I'll be honest, I love a good love story.  The depth and breadth of what may be considered a love story is astounding. The things people have done for and out of love. The things endured and surmounted.  War stories, ghost stories, desperate fights for survival, wherever there are people, there's always a love story to be found. Most fiction writers write about people at the center of powerful and dramatic events. The love stories that they write center on heroes and heroines, people on whom the fate of the world, or at least the world of the story rest.

What I like about the love story between Jim and Pam from "The Office", is that they don't fit into that mold, and are all the more appealing for that. They're just two coworkers in a utterly unremarkable business.  It was one of the more realistic love stories I've ever seen, because I've seen that dance before in my own work place happening to people I know. There's all the elements of mutual attraction but bad timing, Emotional hurdles to be crossed. People that everyone can see belong together finally getting together, which doesn't happen as often as it should. What I take from Jim and Pam's' story is simply this; Love is not the domain of the mighty alone. A peasant may love as deeply and completely as a king. Love is not dependent on being important or powerful or beautiful. You just have to be sincere. I find that a very hopeful thing.






Sunday, October 20, 2013

Sexy Badboys or Good Looking Scumbags?




                When it comes to storytelling, you will rarely find anything truly new under the sun.  Once you allow for the changing language and styles and times, you will find that most of the characters in fiction have existed in various forms for thousands of years. The last century gave rise to something sort of new though. In the past the lines between good and evil were pretty clearly defined.  You could tell the good guys from the bad pretty easily by the way they acted and the things they did. There was a belief that if you worked hard, lived a good and moral life, did right by your family and community that everything would be alright, that the good would prosper, and the evil would be punished.  Then we had the Civil War, brothers fighting brothers, then reconstruction, World War I and the Spanish Flu epidemic, Millions dead. Then the Great Depression…there came a point when people just couldn’t hold on to that belief anymore against the mountain of evidence to the contrary? When you lose that surety how do you know right from wrong anymore? Bank robbers are bad guys,by definition, but how do you feel when the Bank just took your home, about the guy who took the Banks stuff? This gave rise to the various “folk hero” bandits like Bonny and Clyde and John Dillinger.  Maybe the first of what might be considered “Sexy Bad Boys” (and Bonny)
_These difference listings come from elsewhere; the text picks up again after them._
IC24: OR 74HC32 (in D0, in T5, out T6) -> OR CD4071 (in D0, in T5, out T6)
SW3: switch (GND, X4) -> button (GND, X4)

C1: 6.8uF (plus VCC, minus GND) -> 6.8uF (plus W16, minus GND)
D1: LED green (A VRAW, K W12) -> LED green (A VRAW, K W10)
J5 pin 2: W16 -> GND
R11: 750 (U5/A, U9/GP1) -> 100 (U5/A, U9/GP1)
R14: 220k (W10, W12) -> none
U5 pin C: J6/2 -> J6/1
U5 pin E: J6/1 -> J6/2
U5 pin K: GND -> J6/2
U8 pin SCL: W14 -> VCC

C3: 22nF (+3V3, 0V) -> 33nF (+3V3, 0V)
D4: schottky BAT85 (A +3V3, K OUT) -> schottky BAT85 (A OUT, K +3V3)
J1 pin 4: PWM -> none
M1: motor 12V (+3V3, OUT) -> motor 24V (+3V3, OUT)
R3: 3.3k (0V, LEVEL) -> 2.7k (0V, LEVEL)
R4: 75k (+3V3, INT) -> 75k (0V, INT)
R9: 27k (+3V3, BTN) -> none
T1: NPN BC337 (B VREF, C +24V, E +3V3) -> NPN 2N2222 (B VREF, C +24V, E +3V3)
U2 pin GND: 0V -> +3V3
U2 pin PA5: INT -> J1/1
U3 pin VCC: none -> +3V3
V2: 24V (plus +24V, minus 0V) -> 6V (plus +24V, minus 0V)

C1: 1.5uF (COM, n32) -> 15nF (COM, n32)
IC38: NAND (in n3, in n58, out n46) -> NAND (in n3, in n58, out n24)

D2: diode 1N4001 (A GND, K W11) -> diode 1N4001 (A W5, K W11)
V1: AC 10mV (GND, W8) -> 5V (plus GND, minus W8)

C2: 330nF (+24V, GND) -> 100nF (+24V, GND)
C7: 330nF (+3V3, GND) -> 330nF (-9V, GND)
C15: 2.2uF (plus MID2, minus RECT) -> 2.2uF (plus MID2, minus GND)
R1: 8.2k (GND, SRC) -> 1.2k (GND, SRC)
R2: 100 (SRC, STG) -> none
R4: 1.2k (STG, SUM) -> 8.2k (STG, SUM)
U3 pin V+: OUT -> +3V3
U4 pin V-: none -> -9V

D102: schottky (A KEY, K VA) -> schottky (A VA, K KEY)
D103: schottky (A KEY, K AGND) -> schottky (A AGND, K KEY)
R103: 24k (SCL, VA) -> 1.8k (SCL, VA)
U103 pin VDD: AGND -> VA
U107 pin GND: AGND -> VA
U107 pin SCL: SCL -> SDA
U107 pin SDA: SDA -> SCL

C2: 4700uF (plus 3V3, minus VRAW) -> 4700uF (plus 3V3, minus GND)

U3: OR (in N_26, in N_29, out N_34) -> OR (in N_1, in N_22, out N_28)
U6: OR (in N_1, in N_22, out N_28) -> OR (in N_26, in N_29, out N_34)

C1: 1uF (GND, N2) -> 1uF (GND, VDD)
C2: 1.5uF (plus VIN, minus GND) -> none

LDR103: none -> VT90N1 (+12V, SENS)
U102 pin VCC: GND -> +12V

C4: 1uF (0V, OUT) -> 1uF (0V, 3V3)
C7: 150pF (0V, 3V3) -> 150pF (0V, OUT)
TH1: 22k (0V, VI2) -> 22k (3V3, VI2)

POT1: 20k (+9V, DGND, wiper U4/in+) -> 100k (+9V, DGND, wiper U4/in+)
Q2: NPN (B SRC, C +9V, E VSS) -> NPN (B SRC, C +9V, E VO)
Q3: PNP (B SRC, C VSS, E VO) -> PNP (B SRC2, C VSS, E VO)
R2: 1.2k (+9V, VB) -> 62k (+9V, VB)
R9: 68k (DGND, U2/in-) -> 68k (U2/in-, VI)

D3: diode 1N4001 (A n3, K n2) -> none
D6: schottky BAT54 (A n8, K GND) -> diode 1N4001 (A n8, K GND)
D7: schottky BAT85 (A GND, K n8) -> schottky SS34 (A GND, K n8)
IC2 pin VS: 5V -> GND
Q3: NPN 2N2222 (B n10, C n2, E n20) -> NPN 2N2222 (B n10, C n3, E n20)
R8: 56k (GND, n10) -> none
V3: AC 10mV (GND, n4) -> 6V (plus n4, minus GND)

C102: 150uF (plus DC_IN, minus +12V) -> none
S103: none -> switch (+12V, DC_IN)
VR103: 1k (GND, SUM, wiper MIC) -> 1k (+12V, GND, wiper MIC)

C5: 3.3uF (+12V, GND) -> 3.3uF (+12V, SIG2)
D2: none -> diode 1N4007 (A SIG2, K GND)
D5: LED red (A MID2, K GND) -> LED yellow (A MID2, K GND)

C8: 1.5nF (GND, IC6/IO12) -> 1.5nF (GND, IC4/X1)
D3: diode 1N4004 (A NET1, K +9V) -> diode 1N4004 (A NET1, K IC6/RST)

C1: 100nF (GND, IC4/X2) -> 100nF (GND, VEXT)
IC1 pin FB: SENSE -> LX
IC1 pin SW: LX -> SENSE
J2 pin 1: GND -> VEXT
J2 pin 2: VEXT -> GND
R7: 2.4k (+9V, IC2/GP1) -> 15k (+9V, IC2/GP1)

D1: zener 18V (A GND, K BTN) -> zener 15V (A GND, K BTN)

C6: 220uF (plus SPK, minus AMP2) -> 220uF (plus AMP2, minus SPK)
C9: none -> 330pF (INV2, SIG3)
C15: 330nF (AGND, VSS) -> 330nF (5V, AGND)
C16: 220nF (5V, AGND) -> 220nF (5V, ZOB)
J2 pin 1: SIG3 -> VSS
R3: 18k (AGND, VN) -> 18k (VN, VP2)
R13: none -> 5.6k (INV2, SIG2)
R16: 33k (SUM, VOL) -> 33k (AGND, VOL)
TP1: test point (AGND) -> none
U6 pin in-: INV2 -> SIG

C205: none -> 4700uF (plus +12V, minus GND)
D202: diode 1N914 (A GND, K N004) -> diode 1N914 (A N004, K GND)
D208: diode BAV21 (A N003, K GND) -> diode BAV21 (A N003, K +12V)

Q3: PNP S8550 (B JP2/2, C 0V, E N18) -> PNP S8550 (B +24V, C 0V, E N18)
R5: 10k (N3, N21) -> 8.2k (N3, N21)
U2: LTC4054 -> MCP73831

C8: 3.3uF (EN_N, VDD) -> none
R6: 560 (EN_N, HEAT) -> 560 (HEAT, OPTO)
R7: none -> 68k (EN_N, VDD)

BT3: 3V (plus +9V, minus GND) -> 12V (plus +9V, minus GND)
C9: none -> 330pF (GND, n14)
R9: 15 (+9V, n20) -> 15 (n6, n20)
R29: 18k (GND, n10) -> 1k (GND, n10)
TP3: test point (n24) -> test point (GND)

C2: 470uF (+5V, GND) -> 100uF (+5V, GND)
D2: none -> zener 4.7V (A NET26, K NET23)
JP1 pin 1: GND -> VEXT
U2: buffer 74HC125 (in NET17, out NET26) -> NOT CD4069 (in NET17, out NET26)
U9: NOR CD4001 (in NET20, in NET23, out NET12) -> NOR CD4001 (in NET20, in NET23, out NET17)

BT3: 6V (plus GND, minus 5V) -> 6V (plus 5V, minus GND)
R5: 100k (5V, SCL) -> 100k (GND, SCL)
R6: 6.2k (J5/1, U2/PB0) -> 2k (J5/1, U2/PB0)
                So that’s the back story. But how do you write a …good..sexy bad boy and not just a good looking scumbag? Because there is a difference. I have a theory about that. We all learned about the competing theories of nurture and nature in child development in High School.  I think of it like this; a person’s nature is like Spring Steel. It has a form that it always wants to return to.  His “Nurture” is the force that attempts to hold the spring steel of a person’s nature to a form. When a person’s nurture aligns with his nature you will see a very strong and pure expression of who that person is. A good “Sexy Bad Boy” character is one who is a good person by nature, perhaps twisted to bad by his upbringing or environment, but with something inside of him actively seeks to return to good.  His story arc will be the process of forcing back the influence of his nurture so that more of his nature can assert itself, probably with the help of the good guys.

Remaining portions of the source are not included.